The number of people with an irregular job status, such as part-timers and temporary workers — who are easier to hire and fire than full-time regular company employees — have increased since the 1990s and today account for nearly 40 percent of the nation’s workforce. The number of workers on fixed-term contracts has reached some 15 million, of whom roughly 4.5 million are estimated to have worked with the same employers for more than five years — an indication that despite their temporary job status, many employers rely on them as an indispensable source of long-term manpower.
Once they have worked for the same employers for five years by renewing their contracts after the revised law took effect in April 2013, they can apply to the employers to switch their status to permanent contracts so they can work until mandatory retirement age, just like the companies’ regular full-time employees. If they do, the employers cannot turn down their request — although the revised law does not oblige the employers to raise their wages or put their conditions on par with those of regular full-time employees.
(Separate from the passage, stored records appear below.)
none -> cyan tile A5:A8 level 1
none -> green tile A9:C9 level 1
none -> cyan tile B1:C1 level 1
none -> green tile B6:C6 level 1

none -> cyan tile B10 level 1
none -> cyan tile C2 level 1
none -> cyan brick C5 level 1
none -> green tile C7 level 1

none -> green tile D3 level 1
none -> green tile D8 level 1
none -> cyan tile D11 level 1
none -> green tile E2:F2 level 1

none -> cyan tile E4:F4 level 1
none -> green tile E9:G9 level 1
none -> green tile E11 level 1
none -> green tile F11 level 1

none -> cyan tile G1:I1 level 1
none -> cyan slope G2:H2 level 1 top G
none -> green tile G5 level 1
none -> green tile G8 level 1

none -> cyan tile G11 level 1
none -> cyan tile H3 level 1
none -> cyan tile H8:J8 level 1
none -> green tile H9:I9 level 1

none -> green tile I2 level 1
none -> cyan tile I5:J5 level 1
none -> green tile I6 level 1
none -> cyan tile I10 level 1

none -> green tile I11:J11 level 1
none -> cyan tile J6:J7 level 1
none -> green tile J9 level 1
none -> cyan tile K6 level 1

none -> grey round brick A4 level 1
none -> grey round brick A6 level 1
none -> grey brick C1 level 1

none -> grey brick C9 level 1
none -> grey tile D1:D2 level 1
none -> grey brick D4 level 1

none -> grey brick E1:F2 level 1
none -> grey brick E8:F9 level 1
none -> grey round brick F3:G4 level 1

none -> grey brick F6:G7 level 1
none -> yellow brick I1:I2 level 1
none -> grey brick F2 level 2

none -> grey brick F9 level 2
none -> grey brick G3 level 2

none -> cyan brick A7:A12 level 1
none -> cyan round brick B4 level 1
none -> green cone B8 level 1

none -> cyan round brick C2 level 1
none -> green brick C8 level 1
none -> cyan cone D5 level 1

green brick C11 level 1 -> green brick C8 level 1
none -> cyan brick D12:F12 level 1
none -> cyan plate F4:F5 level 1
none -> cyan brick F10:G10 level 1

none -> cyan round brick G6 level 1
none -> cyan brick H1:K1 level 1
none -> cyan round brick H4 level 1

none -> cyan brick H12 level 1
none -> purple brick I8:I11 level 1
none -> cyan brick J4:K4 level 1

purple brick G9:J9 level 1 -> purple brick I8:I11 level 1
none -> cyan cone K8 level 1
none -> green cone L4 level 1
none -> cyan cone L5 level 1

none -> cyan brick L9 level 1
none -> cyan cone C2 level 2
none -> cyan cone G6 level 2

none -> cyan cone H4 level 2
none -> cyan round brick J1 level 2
Companies that have used fixed-term workers as an “adjustment valve” in employment — who could be laid off when their business goes bad — are reportedly concerned that the new rule could add to their long-term manpower costs. Although the revision to the labor contract law was intended to increase job security for workers on irregular contracts, worries have been expressed that the rule might in fact destabilize their jobs if their employers deny them renewal of their contracts before the workers’ earn the right to seek a conversion to the permanent status. Complaints that have been filed with labor authorities as well as consultations made with labor unions in growing numbers in recent months indicate that such a concern has not been unwarranted.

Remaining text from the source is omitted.